In which the distance from the guide lines (3a) and (3c) is different from each other, and in each of the plurality of travel routes along the guide lines (3a) and (3c). , Sequentially, the magnetic field detecting means (11R),
(11L) is configured to guide the vehicle while maintaining the state where the strength of the magnetic field detected is substantially the same, and to make a turn from the end position of each of the traveling paths to the next traveling path adjacent thereto. A guidance control device for a moving vehicle, wherein the guidance lines (3a) and (3c) are installed so as to have a length substantially equal to a width along a predetermined direction in the guidance area; ), (3c), and in the region where the strength of the magnetic field formed by the current supplied to the induction wires (3a), (3c) is the same or almost the same, A guidance control device for a mobile vehicle configured to form a traveling route. 2. The guide lines (3a) and (3c) are provided at both ends of the guide area in a direction along the traveling route.

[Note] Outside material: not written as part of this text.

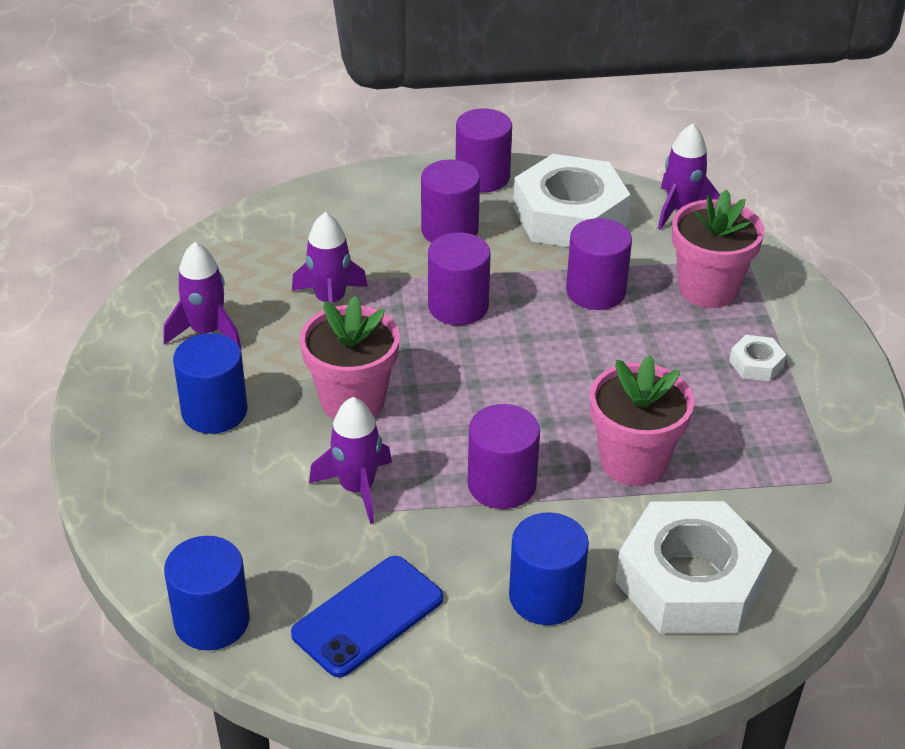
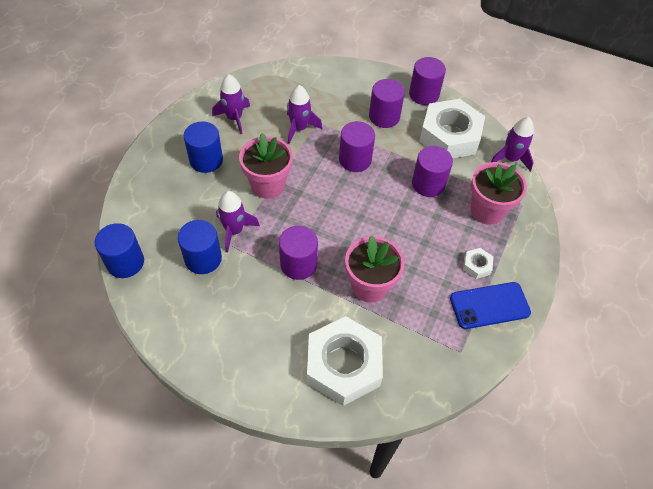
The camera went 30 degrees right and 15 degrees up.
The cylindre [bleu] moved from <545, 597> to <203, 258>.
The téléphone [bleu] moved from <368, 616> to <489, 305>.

In the state of intersecting, the other guide lines (3b) and (3d) are installed, and the magnetic field detecting means (11R) and (11L) are supplied to the other guide lines (3b) and (3d). The travel control means (13) is configured so that the strength of the magnetic field formed by the current can be distinguished from the strength of the magnetic field formed by the current supplied to the induction wires (3a) and (3c). Is the other guide wire (3
b) and (3d) are configured to determine whether or not the moving vehicle (V) has reached the end of each of the traveling paths based on the strength of the magnetic field formed by the current supplied to (3d). The guidance control device for a mobile vehicle according to claim 1. 3. The traveling control means (13), when the moving vehicle (V) reaches the vicinity of the end of each traveling route, starts along a predetermined turning traveling route and starts the next traveling route. 3. The vehicle according to claim 1, wherein the vehicle is controlled so as to autonomously travel toward the vehicle.
A guidance control device for a mobile vehicle according to claim 1. 4. The vehicle (V) is provided with an azimuth detecting means (28) for detecting an azimuth of a vehicle body. The traveling control means (13) comprises: When reaching the vicinity of the end, based on the detection information of the azimuth detecting means (28),
The mobile vehicle guidance control device according to claim 1, 2 or 3, wherein the mobile vehicle (V) is controlled so as to make a round running toward a starting end of a next travel route.